Danni Wyatt, meanwhile, will overtake Rodrigues as the tournament’s leading scorer if she can make 40 more runs on Sunday, having herself contributed just 55 in five Ashes innings. Wyatt is as clean a hitter as anyone else in the country on her day, and proved as much against Surrey Stars when she struck a remarkable 60-ball 110, becoming the first English player to score a KSL century in the process – if the Vipers stand a chance, much of the burden will fall on her shoulders.
Jones has led the scoring charts for Loughborough, with 300 at 37.50 and three fifties, but their diminutive South African overseas player Mignon du Preez has been something of a revelation; with a T20I strike rate below 100, she had never previously been a free-scoring player, but has hit 246 runs at a rate of 144.7 in this competition.
Loughborough go into the semi as slight favourites, but will have to make do with only two overseas players. Shabnim Ismail, the South African seamer, was due to replace Hayley Matthews in the squad after the West Indies allrounder left for international duty, but visa issues prevented her playing in the final league game, and as such she is ineligible for Finals Day.
The Vipers, meanwhile will hope that Tash Farrant’s flying form continues. Farrant first broke into the England team as a 17-year-old back in 2013, but despite a reasonable return in T20Is has not played international cricket for over a year; she will hope to be on the fringes of the T20 World Cup squad, after taking 12 cheap wickets in the KSL.
But there is a sense that the semi represents little more than a chance to become runners-up, so consistent have the Storm been this season. Unlike last year, they have their full array of stars available on Sunday, and in Rachel Priest, Heather Knight, Fran Wilson and Smriti Mandhana, they have four of the top seven run-getters in the tournament.
The blueprint has been fairly straightforward, with openers Priest and Mandhana flying out of the blocks, Knight knocking it around in the middle overs and Wilson finishing things off. Meanwhile, seamer Freya Davies has 18 wickets in the competition – six more than her nearest rivals.

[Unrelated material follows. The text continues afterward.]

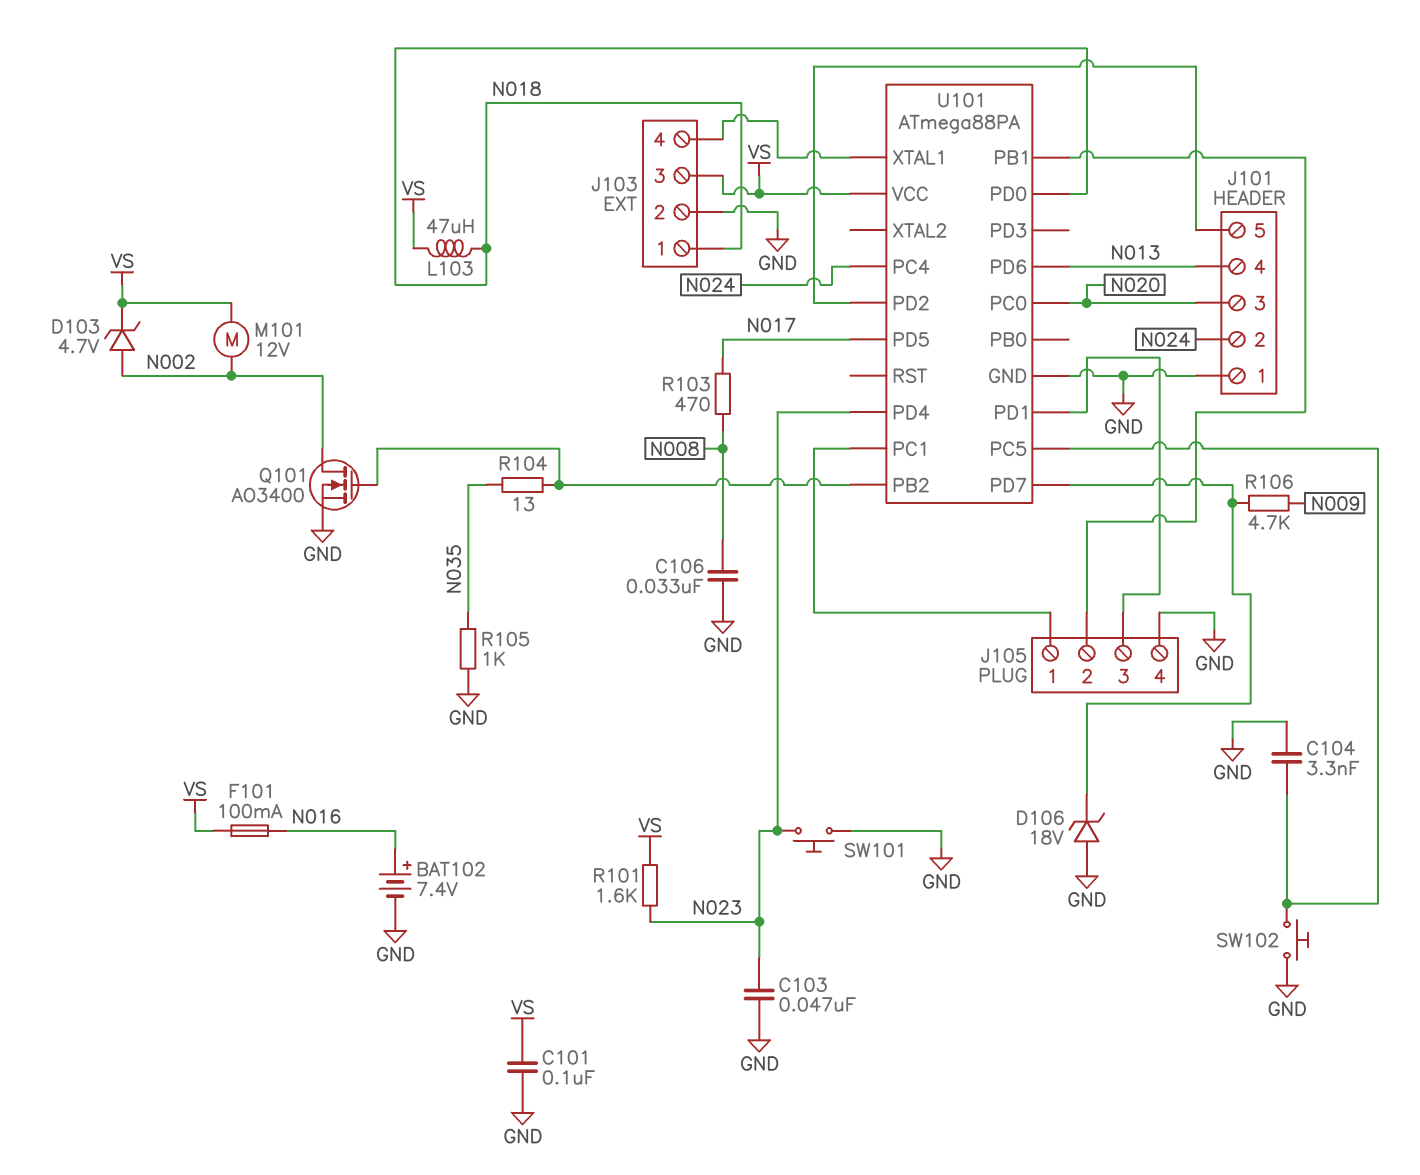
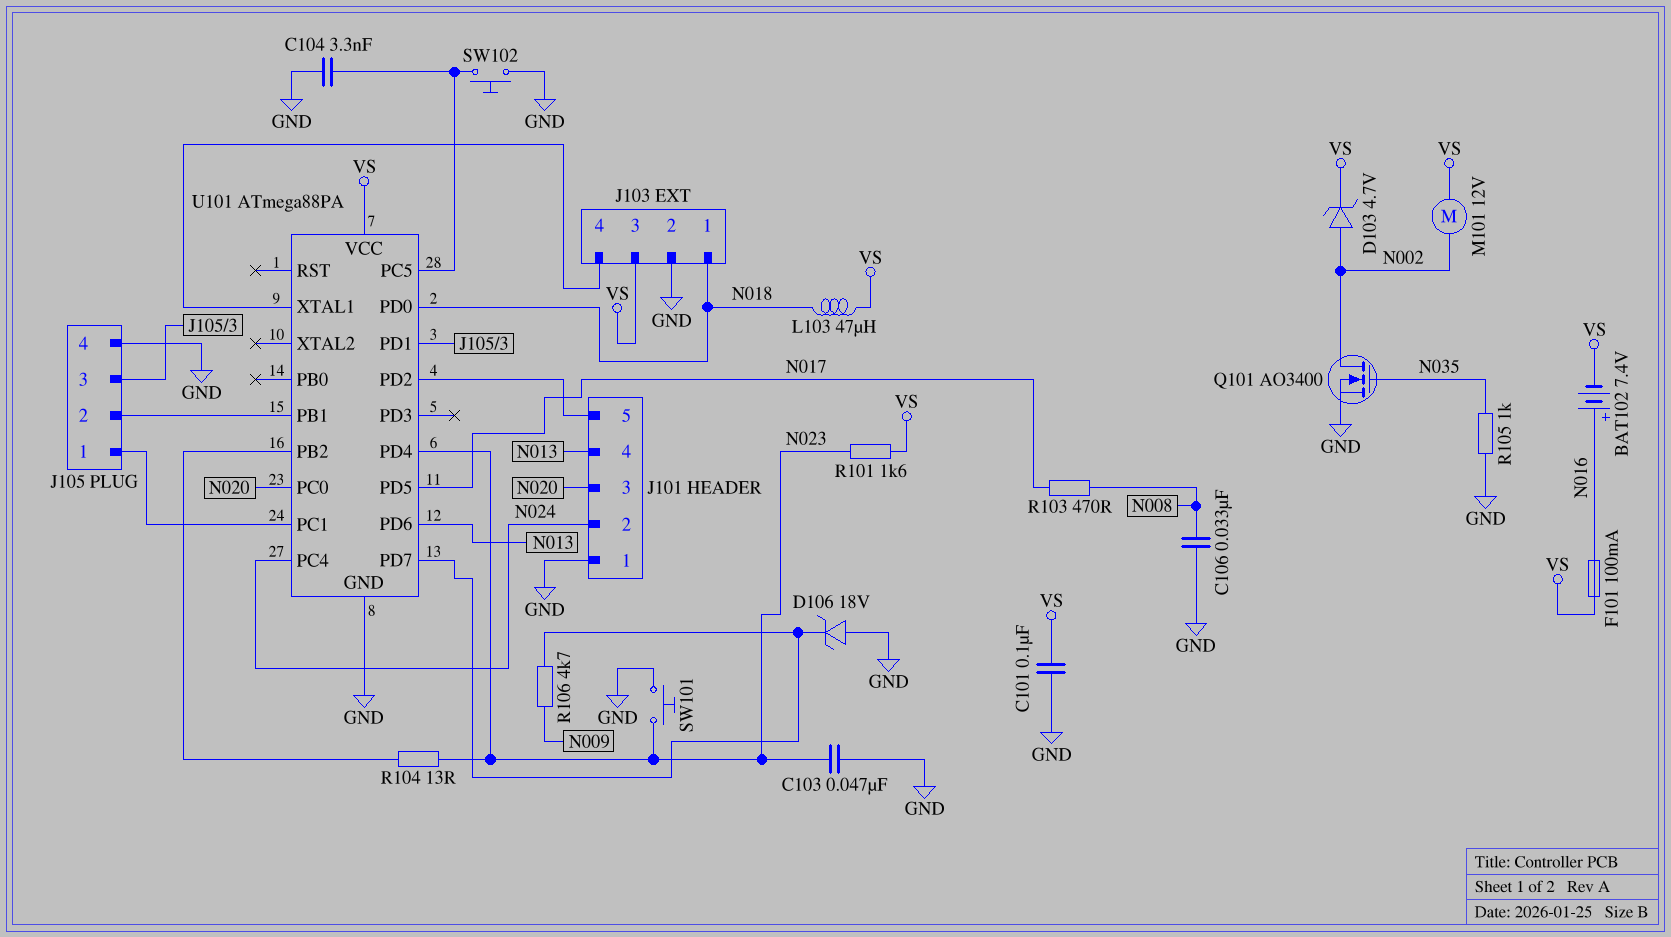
BAT102: 7.4V (plus N016, minus GND) -> 7.4V (plus N016, minus VS)
Q101: NMOS AO3400 (G U101/PB2, D N002, S GND) -> NMOS AO3400 (G N035, D N002, S GND)
R104: 13 (N035, U101/PB2) -> 13 (N023, U101/PB2)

If it would be fitting for Loughborough to become the KSL’s fourth different winner in as many seasons, and testament to the tournament’s competitive nature, it is hard to argue that the Storm would not be worthy champions. They have won 25 games across four summers of the KSL, six more than anyone else, and have been the standout team all season – there is a sense that the trophy is theirs to lose.